Warm, caramelized fennel and colourful Heritage carrots make magnificent bedfellows to thin slices of fresh juicy oranges. Don’t skimp on the herbs.
- Yield: 4 Servings
- 2 bulbs Florence fennel
- 21 oz (600 g) Heritage carrots
- 4–5 tbsp olive oil
- 1 lemon juice
- 2 tsp caster/granulated sugar
- 4 juicy oranges
- sea salt and freshly ground black pepper
For the Dressing
- ⅓ cup (100 ml) plus 1 tbsp olive oil
- 1 lemon juice and zest
- 1 tsp caster/granulated sugar
- a large handful of chopped mixed herbs (parsley, coriander/cilantro, dill, chives, etc.)
How to Make It
- Preheat the oven to 190˚C (375˚F) Gas 5. Trim the fennel bulbs, and then cut them in half, from root to tip. Cut each half into three or four wedges. Arrange over a sheet pan. Cut the carrots in half or into quarters along their length, depending on the size of the carrots. Arrange them over the pan with the fennel wedges. Drizzle over the oil and lemon juice and scatter over the sugar. Roast for about 25–30 minutes, until the vegetables are soft and slightly charred at the edges.

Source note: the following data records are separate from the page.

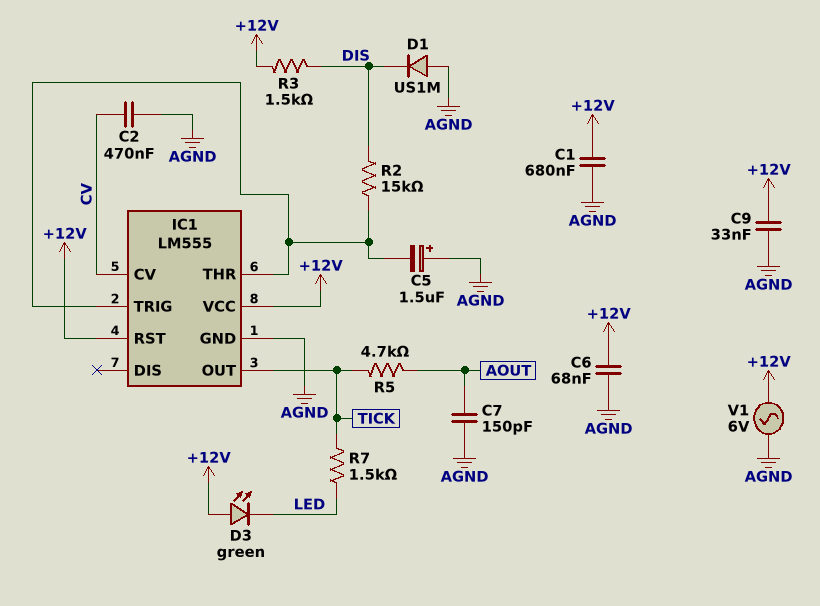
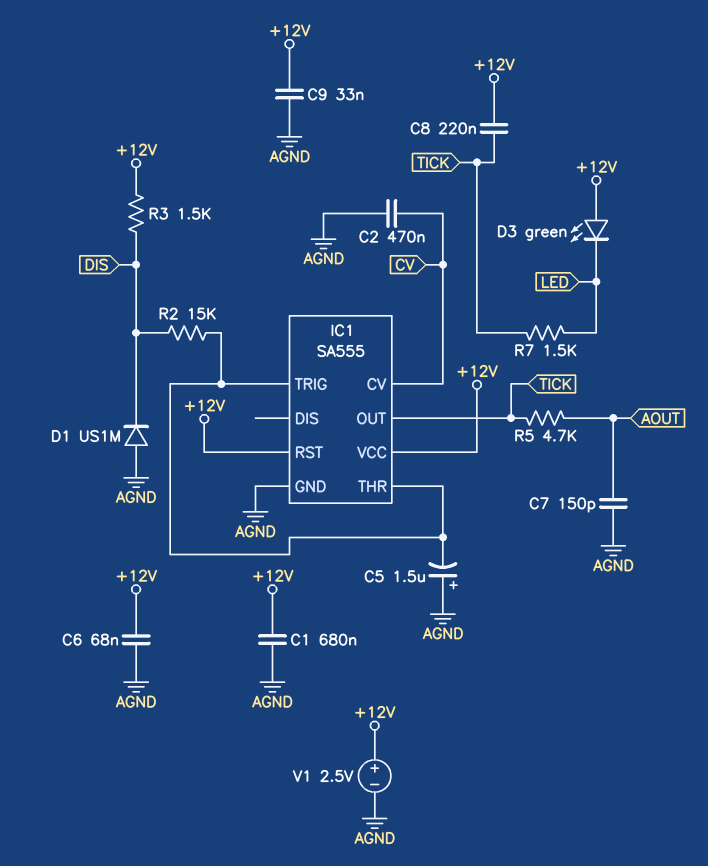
C8: none -> 220nF (+12V, TICK)
IC1: LM555 -> SA555
V1: AC 6V (+12V, AGND) -> 2.5V (plus +12V, minus AGND)

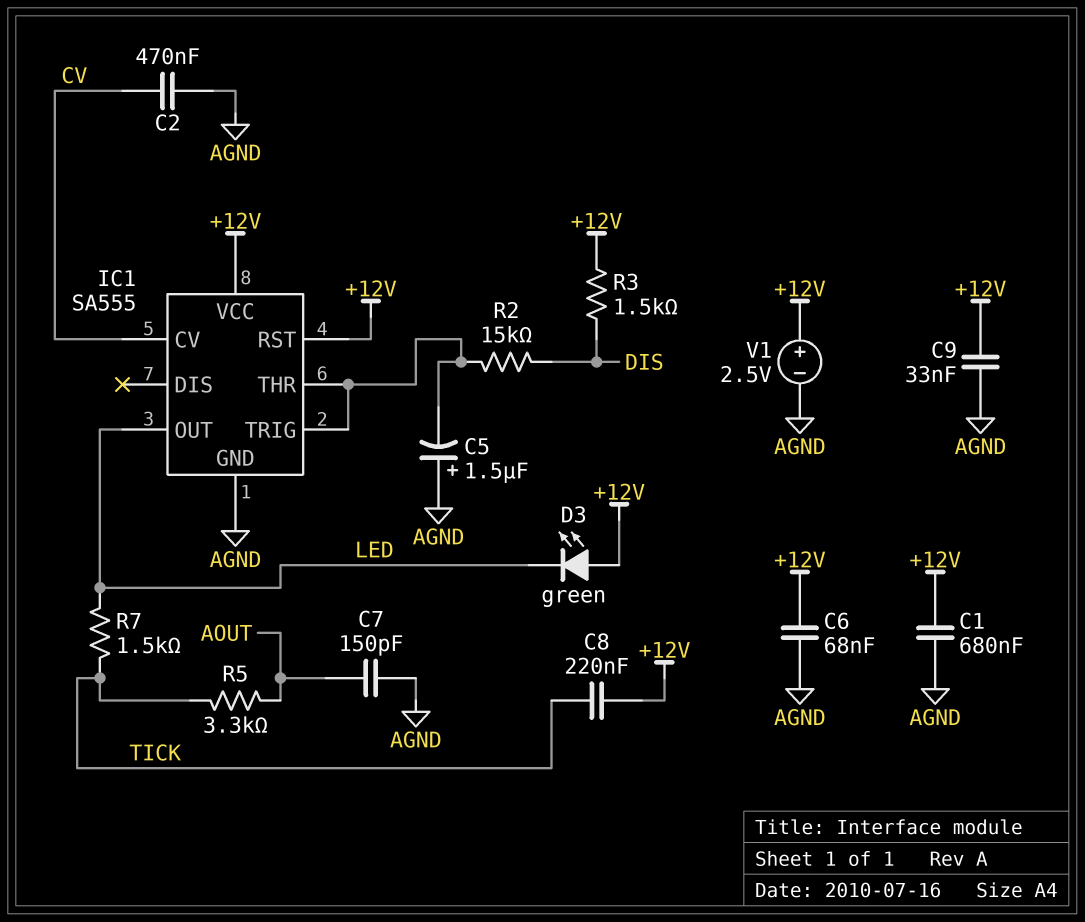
D1: diode US1M (A AGND, K DIS) -> none
IC1 pin OUT: TICK -> LED
R5: 4.7k (AOUT, TICK) -> 3.3k (AOUT, TICK)

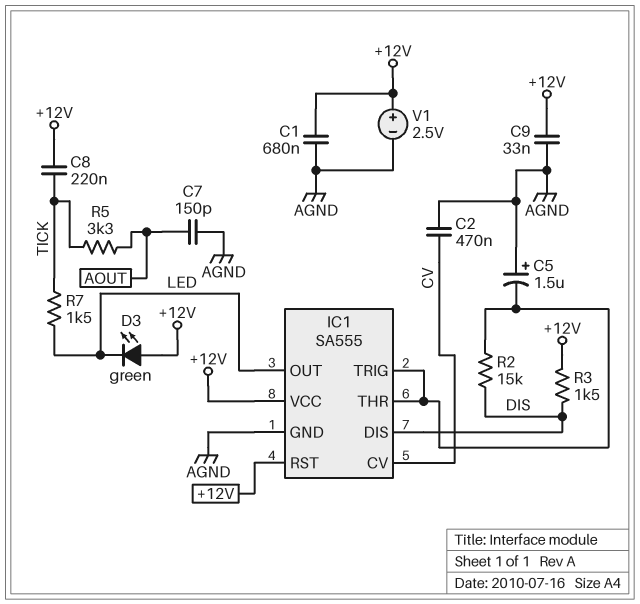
C6: 68nF (+12V, AGND) -> none
IC1 pin DIS: none -> DIS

- In the meantime, top, tail and peel the oranges and cut into thin slices. Mix the oil, lemon juice and sugar together for the dressing, and squeeze in any juice from the end pieces of orange peel. Season with a little salt and black pepper.
- Remove the pan from the oven and transfer everything to a platter. Drizzle over the lemon dressing, scatter with the herbs, and serve.